Adjuvant effects of nonionic block polymer surfactants on liposome-induced humoral immune response.

Abstract

The ability of several surface-active agents to stimulate the humoral immune response in mice against haptenated liposomes was tested. The surfactants were block copolymers of hydrophilic polyoxyethylene (POE) and hydrophobic polyoxypropylene (POP) that differed in m.w., percentage of POE, and mode of linkage of POP to POE. The liposomes were haptenated with tripeptide-enlarged dinitrophenyl coupled to phosphatidylethanolamine, which was incorporated into the liposomal membrane. Additional injection of mice with surfactant stimulated serum hemagglutination titers and splenic plaque-forming cell (PFC) numbers to varying extents.
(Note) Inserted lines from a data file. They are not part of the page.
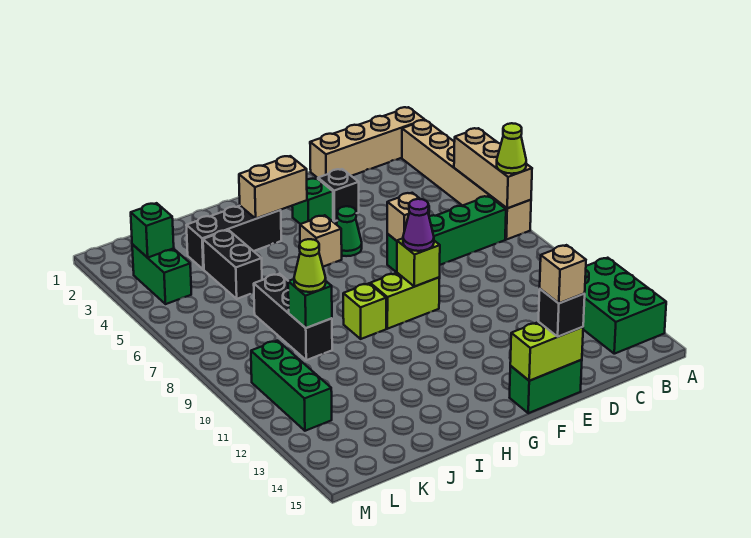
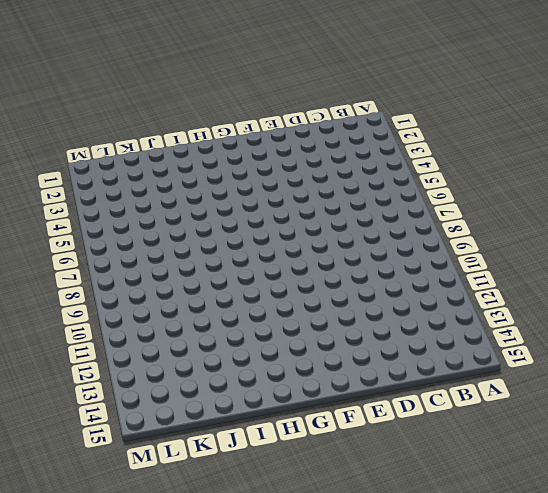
none -> tan brick A1:D1 level 1
none -> tan brick A2:A7 level 1
none -> green brick A12:B14 level 1

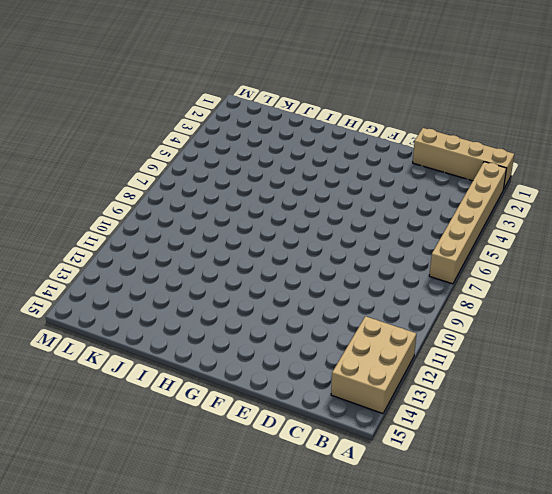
tan brick A12:B14 level 1 -> green brick A12:B14 level 1
none -> green brick B7:E7 level 1
none -> black brick E3 level 1
none -> green brick E15:F15 level 1

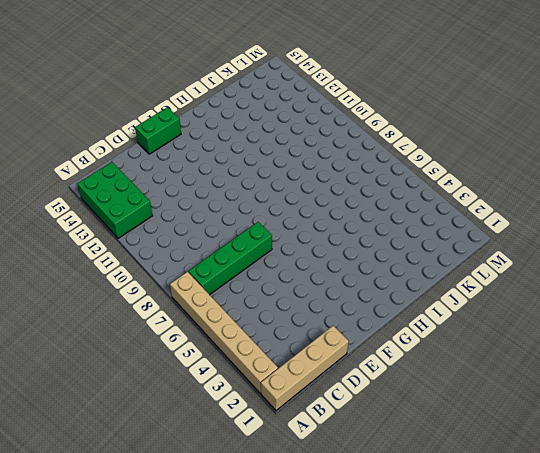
none -> black brick E3 level 1
none -> green brick F3 level 1
none -> green cone F5 level 1

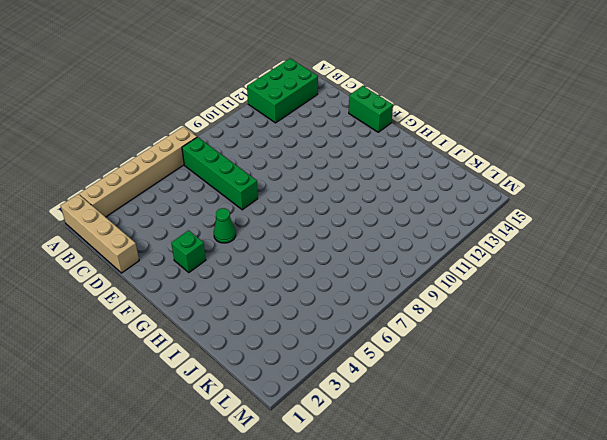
none -> black brick E3 level 1
none -> lime brick F9:G9 level 1
none -> tan brick G5 level 1

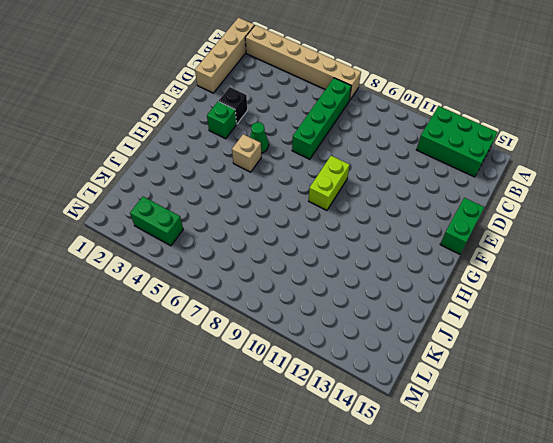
none -> black brick H3:J3 level 1
none -> lime brick H9 level 1
none -> black brick J4:J5 level 1

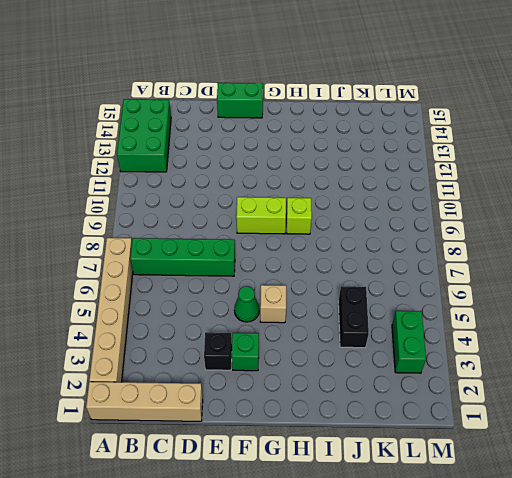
none -> black brick H3:J3 level 1
none -> black brick J7:J9 level 1
none -> green brick L10:L12 level 1

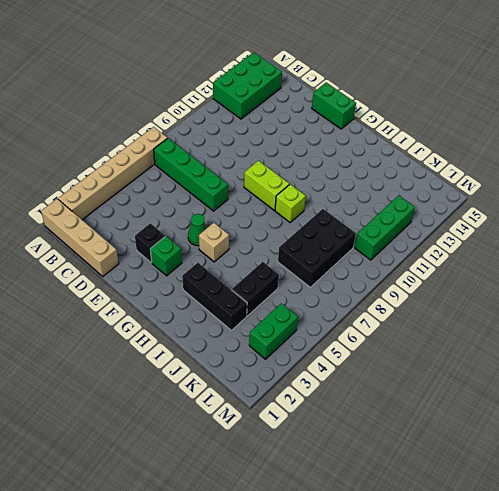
black brick J7:K9 level 1 -> black brick J7:J9 level 1
none -> tan brick A5:A7 level 2
none -> tan brick E7 level 2
none -> lime brick E15:F15 level 2

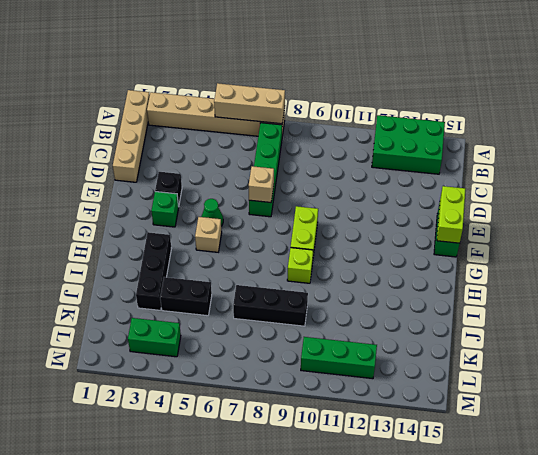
none -> lime brick F9 level 2
none -> tan brick G3:H3 level 2
none -> green brick J9 level 2

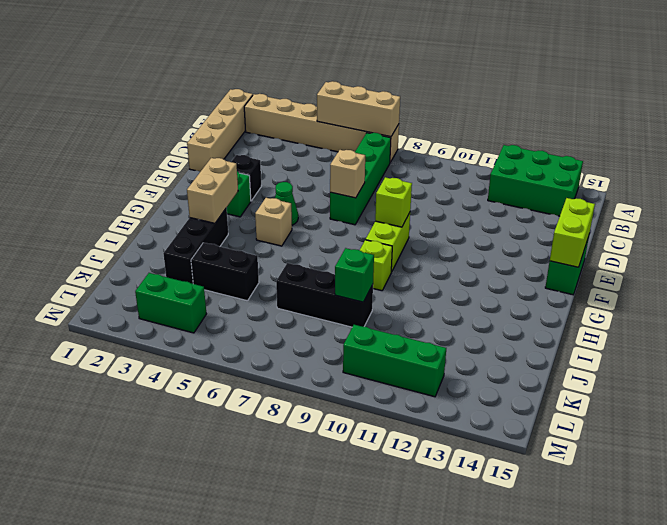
none -> green brick L3 level 2
none -> lime cone A7 level 3
none -> black brick E15 level 3

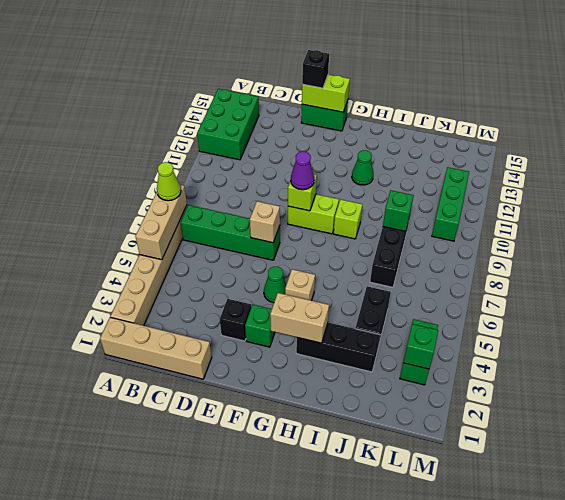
green cone H12 level 1 -> none
none -> lime cone J9 level 3
none -> tan brick E15 level 4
Block polymers with POP chains flanking a POE center, as well as polymers with POE chains flanking a POP center, displayed high adjuvant activity. These block polymers stimulated the antibody response in a dose-dependent manner. They stimulated the antibody response with both high and low antigen doses. Furthermore, the addition of one of these adjuvants (25R1) reduced the amount of carrier lipid required in the liposome in order to obtain an optimal antibody response. The surfactants, which displayed high adjuvant activity, did not interfere with liposome stability as measured with a liposome lysis assay. Moreover, in vitro preincubation of liposomes with a block polymer did not affect their immunogenicity. Optimal adjuvant activity was observed when both adjuvant and liposomes were administered by the same route. Simultaneous injection of both components, however, is not a prerequisite. Conclusively, it can be stated that nonionic block polymer surfactants are potent adjuvants for stimulation of the antibody response against haptenated liposomes.